The more socialisers there are in a game, the more new ones will be attracted to it.


This is perhaps the most fractious relationship between player group types. The hatred
that some socialisers bear for killers admits no bounds. Partly, this is the killers' own
fault: they go out of their way to rid MUDs of namby-pamby socialisers who wouldn't
know a weapon if one came up and hit them (an activity that killers are only too happy to
demonstrate), and they will generally hassle socialisers at every opportunity simply
because it's so easy to get them annoyed. However, the main reason that socialisers
tend to despise killers is that they have completely antisocial motives, whereas
socialisers have (or like to think they have) a much more friendly and helpful attitude to
life. The fact that many socialisers take attacks on their personae personally only
compounds their distaste for killers.

It could be argued that killers do have a positive role to play from the point of view of
socialisers. There are generally two defenses made for their existence: 1) without
killers, socialisers would have little to talk about; 2) without evil as a contrast, there is no
good. The former is patently untrue, as socialisers will happily talk about anything and
everything; it may be that it helps provide a catalyst for long conversations, but only if it
isn't an everyday occurrence. The second argument is more difficult to defend against
(being roughly equivalent to the reason why God allows the devil to exist), however it
presupposes that those who attack other players are the only example of nasty people
in a MUD. In fact, there is plenty of opportunity for players of all persuasions to behave
obnoxiously to one another; killers merely do it more openly, and (if allowed) in the
context of the game world.

Increasing the number of killers will decrease the number of socialisers by a much
greater degree. Decreasing the number of killers will likewise greatly encourage (or,
rather, fail to discourage) socialisers to play the MUD.


Killers regard achievers as their natural prey. Achievers are good fighters (because
they've learned the necessary skills against mobiles), but they're not quite as good as
killers, who are more specialized. This gives the "thrill of the chase" which many killers
enjoy - an achiever may actually be able to escape, but will usually succumb at some
stage, assuming they don't see sense and quit first. Achievers also dislike being
attacked, which makes the experience of attacking them all the more fun; furthermore, it
is unlikely that they will stop playing after being set back by a killer, and thus they can be
"fed upon" again, later. The main disadvantage of pursuing achievers, however, is that
an achiever can get so incensed at being attacked that they decide to take revenge. A
killer may thus innocently enter a game only to find a heavily-armed achiever lying in
wait, which rather puts the boot on the other foot...
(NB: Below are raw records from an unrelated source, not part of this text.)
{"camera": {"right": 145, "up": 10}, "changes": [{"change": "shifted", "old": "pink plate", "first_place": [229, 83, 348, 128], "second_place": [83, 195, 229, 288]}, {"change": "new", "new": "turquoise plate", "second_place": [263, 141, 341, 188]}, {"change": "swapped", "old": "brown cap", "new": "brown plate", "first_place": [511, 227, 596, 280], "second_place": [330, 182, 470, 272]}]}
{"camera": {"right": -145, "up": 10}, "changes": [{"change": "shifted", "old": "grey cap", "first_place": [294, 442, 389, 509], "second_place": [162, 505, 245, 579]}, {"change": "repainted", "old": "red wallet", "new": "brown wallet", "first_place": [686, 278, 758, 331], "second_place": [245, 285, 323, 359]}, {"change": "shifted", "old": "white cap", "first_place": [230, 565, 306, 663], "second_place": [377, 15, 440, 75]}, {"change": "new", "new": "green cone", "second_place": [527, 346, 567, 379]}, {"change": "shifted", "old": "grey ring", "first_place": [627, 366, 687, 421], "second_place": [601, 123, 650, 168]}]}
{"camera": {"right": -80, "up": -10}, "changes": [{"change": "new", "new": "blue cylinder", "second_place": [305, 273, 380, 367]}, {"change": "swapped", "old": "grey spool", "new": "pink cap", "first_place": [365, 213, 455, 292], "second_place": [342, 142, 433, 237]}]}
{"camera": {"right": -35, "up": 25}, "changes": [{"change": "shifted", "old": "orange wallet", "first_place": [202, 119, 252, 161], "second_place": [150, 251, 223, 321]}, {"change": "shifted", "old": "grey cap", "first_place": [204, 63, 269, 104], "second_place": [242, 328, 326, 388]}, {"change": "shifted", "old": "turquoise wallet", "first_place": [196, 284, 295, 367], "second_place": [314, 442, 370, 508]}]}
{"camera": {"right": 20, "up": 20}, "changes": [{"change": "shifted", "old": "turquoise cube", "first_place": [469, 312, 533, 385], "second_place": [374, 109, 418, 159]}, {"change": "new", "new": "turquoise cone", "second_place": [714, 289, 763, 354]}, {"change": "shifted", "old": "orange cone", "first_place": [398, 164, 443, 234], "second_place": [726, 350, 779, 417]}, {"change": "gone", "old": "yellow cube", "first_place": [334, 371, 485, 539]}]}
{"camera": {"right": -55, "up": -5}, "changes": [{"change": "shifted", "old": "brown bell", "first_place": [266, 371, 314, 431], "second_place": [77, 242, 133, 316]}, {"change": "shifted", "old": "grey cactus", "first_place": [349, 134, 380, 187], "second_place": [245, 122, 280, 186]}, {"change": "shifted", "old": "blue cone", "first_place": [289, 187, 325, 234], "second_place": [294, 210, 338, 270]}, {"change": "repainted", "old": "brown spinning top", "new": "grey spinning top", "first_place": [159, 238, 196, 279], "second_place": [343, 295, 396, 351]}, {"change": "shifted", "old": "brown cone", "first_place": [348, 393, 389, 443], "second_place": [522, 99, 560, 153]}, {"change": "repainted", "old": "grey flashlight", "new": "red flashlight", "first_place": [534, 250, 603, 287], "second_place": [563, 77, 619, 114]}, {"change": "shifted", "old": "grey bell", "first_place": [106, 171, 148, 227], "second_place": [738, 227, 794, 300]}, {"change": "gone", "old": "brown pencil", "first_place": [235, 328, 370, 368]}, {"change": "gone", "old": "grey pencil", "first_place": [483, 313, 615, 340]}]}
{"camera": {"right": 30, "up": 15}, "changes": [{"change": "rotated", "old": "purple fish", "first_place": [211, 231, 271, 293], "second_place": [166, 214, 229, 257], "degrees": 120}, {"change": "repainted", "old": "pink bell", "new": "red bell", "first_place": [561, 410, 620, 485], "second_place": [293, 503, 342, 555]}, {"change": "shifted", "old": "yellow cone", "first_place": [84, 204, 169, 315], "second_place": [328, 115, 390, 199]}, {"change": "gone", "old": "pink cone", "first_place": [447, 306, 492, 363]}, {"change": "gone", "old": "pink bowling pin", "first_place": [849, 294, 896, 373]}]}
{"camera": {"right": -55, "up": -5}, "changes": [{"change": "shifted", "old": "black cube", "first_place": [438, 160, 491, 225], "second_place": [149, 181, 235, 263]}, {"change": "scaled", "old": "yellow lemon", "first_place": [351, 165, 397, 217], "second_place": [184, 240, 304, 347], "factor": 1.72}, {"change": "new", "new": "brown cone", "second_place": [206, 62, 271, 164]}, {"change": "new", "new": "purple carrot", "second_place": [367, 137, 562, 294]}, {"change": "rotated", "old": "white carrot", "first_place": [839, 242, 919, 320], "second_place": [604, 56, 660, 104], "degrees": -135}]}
Note that there is a certain sub-class of killers, generally run by wiz-level players, who
have a more ethical point to their actions. In particular, their aim is to "test" players for
their "suitability" to advance to the higher levels themselves. In general, such personae
should not be regarded as falling into the killer category, although in some instances the
ethical aspect is merely an excuse to indulge in killing sprees without fear of sanction.
Rather, these killers tend to be run by people in either the achievement category
(protecting their own investment) or the explorer category (trying to teach their victims
how to defend themselves against *real* killers).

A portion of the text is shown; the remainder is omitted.